--- Exercise inputs ---

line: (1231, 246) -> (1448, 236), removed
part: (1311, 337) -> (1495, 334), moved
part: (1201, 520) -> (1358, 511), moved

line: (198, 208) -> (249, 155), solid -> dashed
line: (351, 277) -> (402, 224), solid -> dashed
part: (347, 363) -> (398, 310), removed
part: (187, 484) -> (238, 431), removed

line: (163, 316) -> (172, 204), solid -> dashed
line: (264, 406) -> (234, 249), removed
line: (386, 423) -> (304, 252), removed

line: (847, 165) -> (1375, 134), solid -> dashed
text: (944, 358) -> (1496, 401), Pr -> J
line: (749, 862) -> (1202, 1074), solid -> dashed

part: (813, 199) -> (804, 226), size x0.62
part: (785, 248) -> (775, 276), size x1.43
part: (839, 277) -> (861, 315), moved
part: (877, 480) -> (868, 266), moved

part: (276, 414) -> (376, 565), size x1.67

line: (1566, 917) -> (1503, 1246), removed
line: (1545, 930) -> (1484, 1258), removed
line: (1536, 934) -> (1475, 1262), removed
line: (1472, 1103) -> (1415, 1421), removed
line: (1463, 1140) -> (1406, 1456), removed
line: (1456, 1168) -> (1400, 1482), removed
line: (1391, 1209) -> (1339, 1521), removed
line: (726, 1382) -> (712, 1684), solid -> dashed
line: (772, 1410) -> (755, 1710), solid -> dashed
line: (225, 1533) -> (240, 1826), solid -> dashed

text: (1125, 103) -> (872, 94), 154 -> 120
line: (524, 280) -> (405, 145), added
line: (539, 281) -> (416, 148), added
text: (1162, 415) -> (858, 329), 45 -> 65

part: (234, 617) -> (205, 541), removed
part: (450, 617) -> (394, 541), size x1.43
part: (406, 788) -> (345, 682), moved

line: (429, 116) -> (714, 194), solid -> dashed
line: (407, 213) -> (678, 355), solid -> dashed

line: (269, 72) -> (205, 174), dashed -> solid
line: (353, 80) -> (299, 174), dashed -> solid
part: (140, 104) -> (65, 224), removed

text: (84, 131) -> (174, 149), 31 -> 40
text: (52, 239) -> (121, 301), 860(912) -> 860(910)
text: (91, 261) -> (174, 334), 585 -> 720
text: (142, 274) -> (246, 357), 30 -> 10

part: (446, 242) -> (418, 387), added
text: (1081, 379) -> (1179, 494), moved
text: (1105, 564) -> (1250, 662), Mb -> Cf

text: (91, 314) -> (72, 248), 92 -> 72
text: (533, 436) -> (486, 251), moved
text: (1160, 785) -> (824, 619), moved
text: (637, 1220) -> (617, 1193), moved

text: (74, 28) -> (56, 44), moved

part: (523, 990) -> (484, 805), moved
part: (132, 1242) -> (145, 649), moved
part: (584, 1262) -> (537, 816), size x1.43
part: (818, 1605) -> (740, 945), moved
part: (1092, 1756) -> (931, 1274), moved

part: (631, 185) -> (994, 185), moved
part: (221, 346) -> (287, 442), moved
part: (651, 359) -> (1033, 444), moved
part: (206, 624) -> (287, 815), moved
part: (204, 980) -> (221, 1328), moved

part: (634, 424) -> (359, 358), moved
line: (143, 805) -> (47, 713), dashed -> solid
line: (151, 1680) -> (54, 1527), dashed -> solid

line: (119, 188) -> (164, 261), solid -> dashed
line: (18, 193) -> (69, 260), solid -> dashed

---

• _Task to carry out_: Take the line above containing "line: (847, 165)", the line containing "line: (1566, 917) -> (1503, 1246), removed", and all lines in between, and copy them exactly without anything else.

• _Your response_:
line: (847, 165) -> (1375, 134), solid -> dashed
text: (944, 358) -> (1496, 401), Pr -> J
line: (749, 862) -> (1202, 1074), solid -> dashed

part: (813, 199) -> (804, 226), size x0.62
part: (785, 248) -> (775, 276), size x1.43
part: (839, 277) -> (861, 315), moved
part: (877, 480) -> (868, 266), moved

part: (276, 414) -> (376, 565), size x1.67

line: (1566, 917) -> (1503, 1246), removed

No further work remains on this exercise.